Shares in Chicago Board Options Exchange (CBOE) volatility index tracking ETNs fell again today on above normal volume. First in focus is Credit Suisse Group's Velocity Shares Daily 2X VIX (TVIX) falling over 25% at the time of writing. Credit Suisse announced after trading yesterday it would issue more shares, creating some of the selling pressure today. Credit Suisse stated the reason for the decision to allow greater issuance of shares is in part because of heightened demand for the product. Recently shares traded for levels of near 20% higher than the net asset value underlying the shares. The premium paid for the ETN shares melted away though and in part before the announcement.
One has to wonder what came first, the chicken or the egg. Did some traders have inside information and profit from the announcement or was the decision of Credit Suisse a reaction to the drop in prices. If the announcement by Credit Suisse is a reaction to the drop in price, one has to wonder why an announcement would be necessary if the market was already self-correcting. Regardless if some traders made money from the announcement or not, TVIX appears to now be near the fair value so everyone received what they wanted, unless of course you are currently an investor with TVIX for longer than one day. In that case you're likely trying to apply bandages and pressure to the bleeding or ready to pull the emergency cord and get off this train.

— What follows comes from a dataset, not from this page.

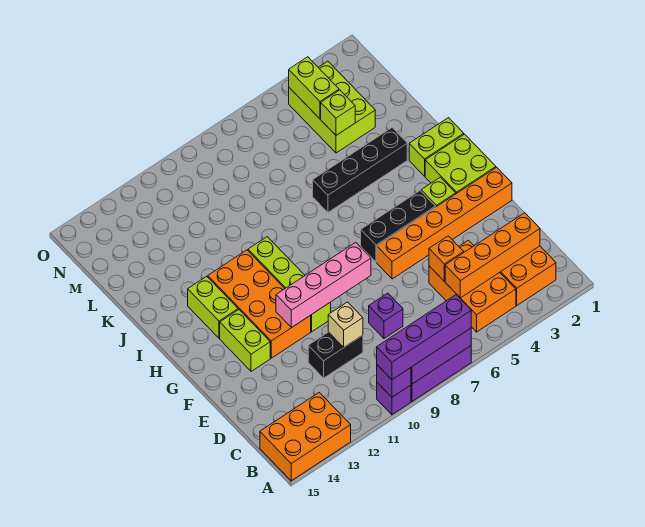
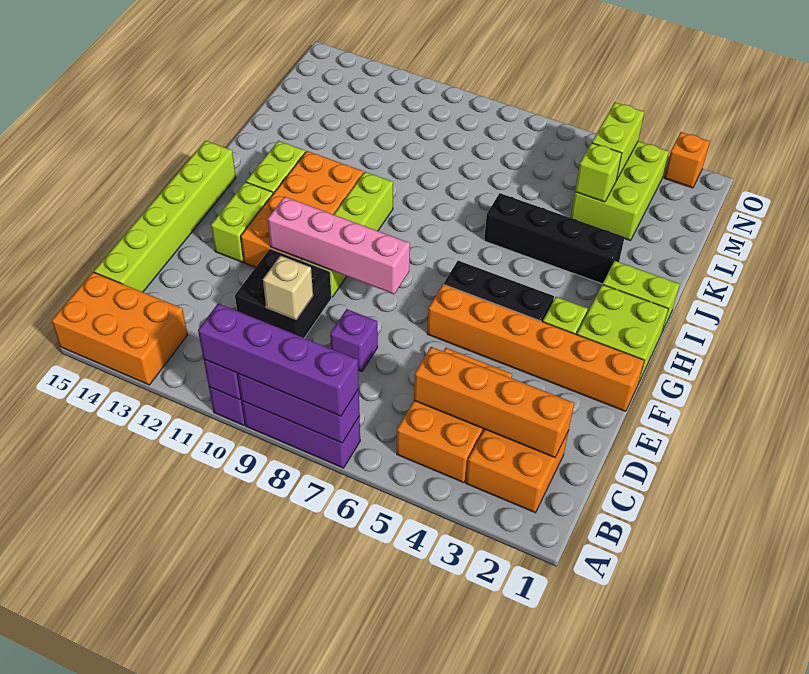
none -> lime brick C15:H15 level 1
orange brick D5 level 2 -> orange brick O2 level 1
black brick D10:D11 level 1 -> black brick D10:E11 level 1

How low can it go? An investment with TVIX could possibly go down to zero even if the VIX doesn't. I guess it "can" happen, but it is not likely. We know it can happen as there are Lehman Brothers creditors who lost big when they invested in ETNs underwritten by Lehman before they went bankrupt. Even if Credit Suisse ran into a liquidity problem it would be questionable if they would be allowed to fold the tent in the same way Lehman Brothers did. A more likely scenario would be closer to Bear Stearns and a buyout from another bank in my opinion. With Europe's economy as fragile as it is, I find it difficult to accept the ECB allowing what sure would be a massive domino effect of failures. It may not even be good long-term policy to allow insolvent banks to continue, but the alternative would be massive immediate pain and possible civil unrest as billions of euros of wealth would be wiped out. ECB vs. Swiss Central Bank? Yes, both in my opinion (along with the Fed) would likely not allow a failure of this size.
Along with TVIX which is meant to track at 2X the VIX, we have another product by another bank to trade volatility with a "stock." Barclays Bank offers the iPath S&P 500 VIX futures tracking ETN with a ticker VXX. Unlike the TVIX, the iPath VXX (VXX) is designed to be near the performance of the actual VIX futures. Because futures are the nearest and likely the best way to track the actual CBOE VIX, futures are used to hedge the position and Barclays bank simply takes a management fee cut for its trouble.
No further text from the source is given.